European liquidity just went into Defcon 1. Presenting the FRA-OIS spread. Oops.

EURFOSC_0.jpg

And now moving to a US near you...

USFOSC_0.jpg

An explanation from a trading desk:

So the fact that Greece itself was stretched further on the rack was not the be all and end all of the new credit crisis and catalyst of the latest Libor jitters.

In reality, analysts immediately warned that the ramifications of any action on the 'threat' of French Bank downgrades was this time a significant event in the financing market.

When other EuroZone Banks had been downgraded or threatened with downgrades, the markets were to some extent immune because any shortfalls in Euro funding were continually topped up via swapped Dollars.

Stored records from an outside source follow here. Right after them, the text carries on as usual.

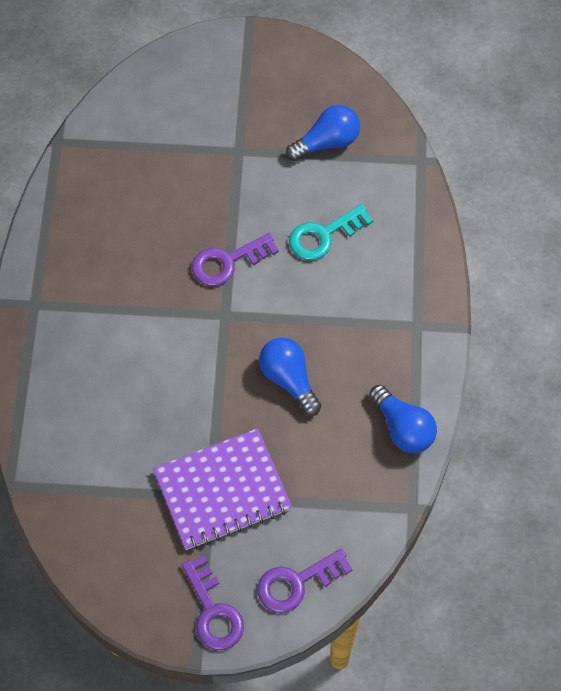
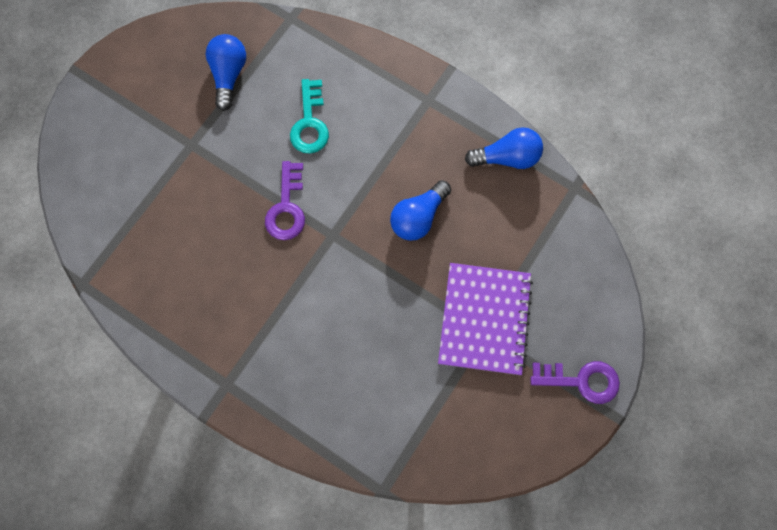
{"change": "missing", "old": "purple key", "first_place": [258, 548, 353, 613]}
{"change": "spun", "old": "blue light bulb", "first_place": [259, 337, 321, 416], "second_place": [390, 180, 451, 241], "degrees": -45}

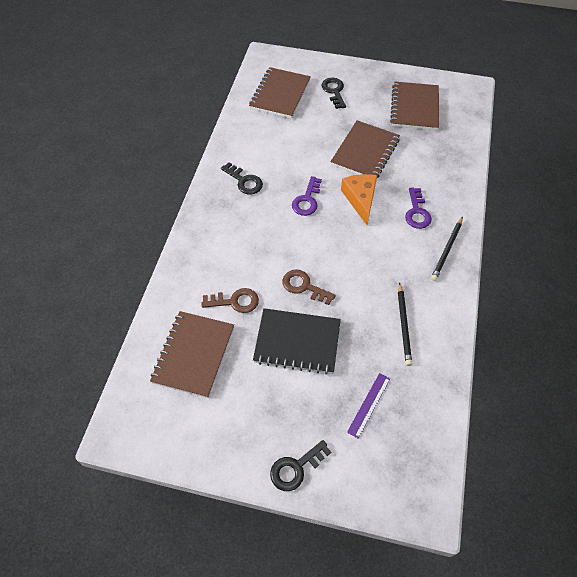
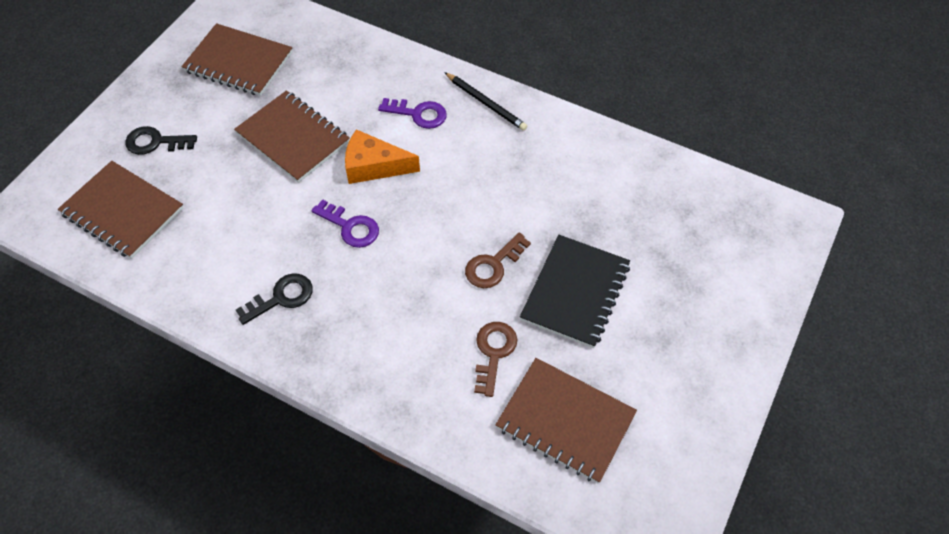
{"change": "missing", "old": "black key", "first_place": [270, 440, 331, 491]}
{"change": "missing", "old": "purple ruler", "first_place": [347, 373, 390, 439]}
{"change": "missing", "old": "black pencil", "first_place": [398, 282, 412, 366]}

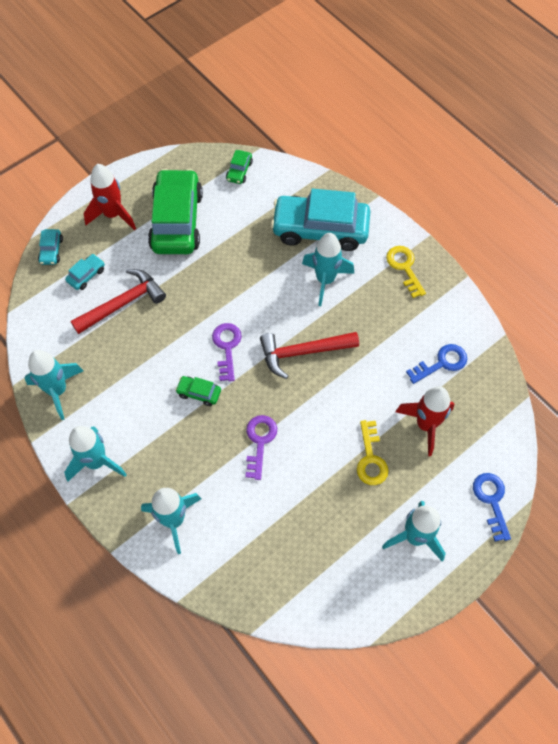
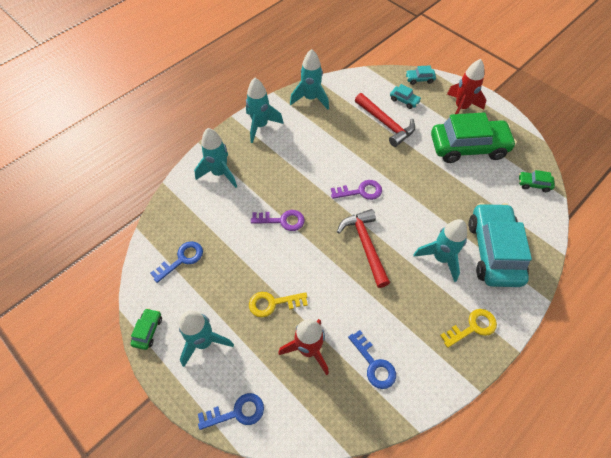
{"change": "relocated", "old": "green car", "first_place": [175, 376, 221, 406], "second_place": [131, 308, 162, 350]}
{"change": "appeared", "new": "blue key", "second_place": [150, 241, 203, 283]}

However, this '$-Funding' has been dominated by the Big French Banks and now we see the reality of such a polarized or skewed funding profile for Europe.

Not only are these French Banks significant players in the short-term $ markets, but many investors have large exposures to these entities either via CP?CD/ABCP or the Repo Markets.

**Based on the current market info on their money-market activities, we are told that the 3main French Banks collectively account for as much as 50% of all Eurozone CP/CD exposure as at recent month-end (31st May)...and, furthermore, they account for almost 15% of $ Repo Markets as per the end of Q1 2010 (31st March).!!!**

Looks like the European banking system needs the Fed to keep on printing.

Still more debt is bound to sort this out.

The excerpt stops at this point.